Unrelated to the earthquake, Casey Stoner was absent from the Thursday pre-race press conference, as the Australian’s flight was late in arriving into Japan. As such, Jorge Lorenzo filled-in at the center seat, normally reserved for the MotoGP Championship points leader, and made light of the situation.”Where is Casey?” asked a playful Jorge Lorenzo. “Am I leading the Championship now?” he said with a smile. 44 points behind the Repsol Honda rider, Lorenzo acknowledged that his Championship bid was essentially over, though seemed still determined to carry the flag for Yamaha in the final four races of the 2011 season.
”Casey has won so many races and has finished on the podium more than any other rider, so it’s normal he has so many points,” explained Lorenzo. “Maybe it’s too late to fight with him for the Championship, but anyway there are still four races to go, 100 points to be taken, so you never know. You have to give everything and anything is possible. We must fight for the win in every race.”
Rounding out the Thursday press conference were two Japanese riders: Hiroshi Aoyama from the San Carlo Gresini Honda team and HRC test rider Shinichi Itoh. Getting to express his thoughts on the Japanese GP first, Aoyama made a simple statement: “I want to say thanks to those who came here to race because it was, I think, a hard decision, and it means a lot for Japanese motorcycle fans. Personally, this is my home race, and for sure it’s very important.

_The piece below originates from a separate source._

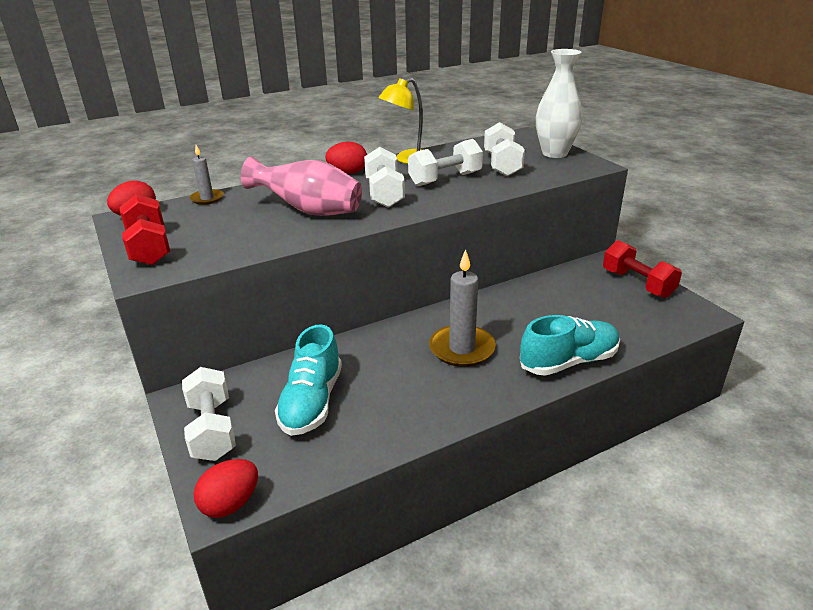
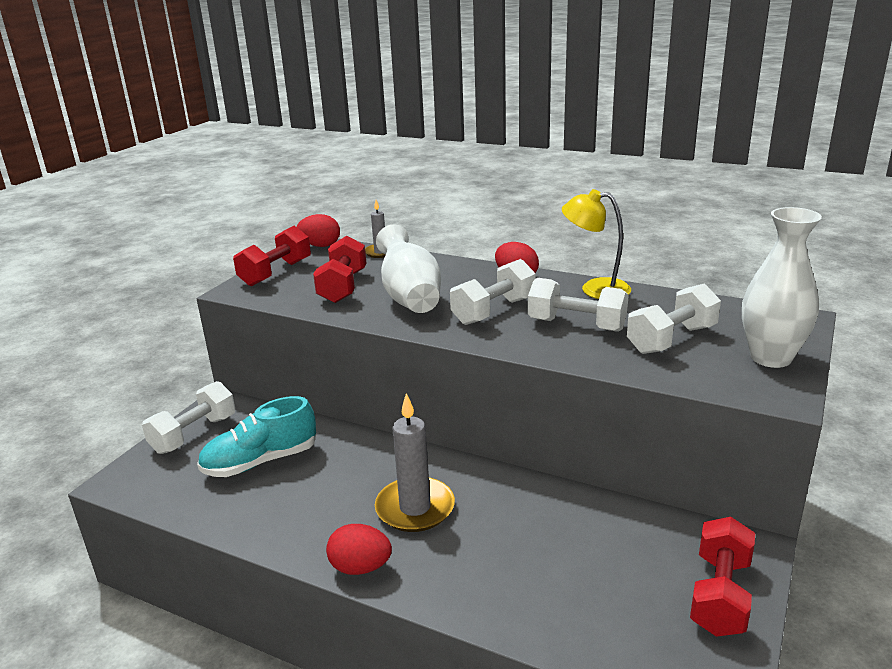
camera: 55 degrees right, 5 degrees down
(230, 504) = (120, 485): red egg -> red egg (360, 567)
(240, 229) = (343, 287): none -> red dumbbell
(309, 211) = (410, 296): pink vase -> white vase
(569, 362) = (466, 595): turquoise shoe -> none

Concluding the thoughts on Sunday’s race, the 44-year-old Itoh said, “After what happened in March, it feels like a dream to be here racing this weekend. First I would like to thank Honda and all my sponsors for this opportunity. This weekend I will do my best and I can represent and give some hope to all those who have been, and still are, suffering from the tragedy that happened back in March. This track is one of my favourites so I’ll try my best but also make sure I don’t get in the way of the regular riders.”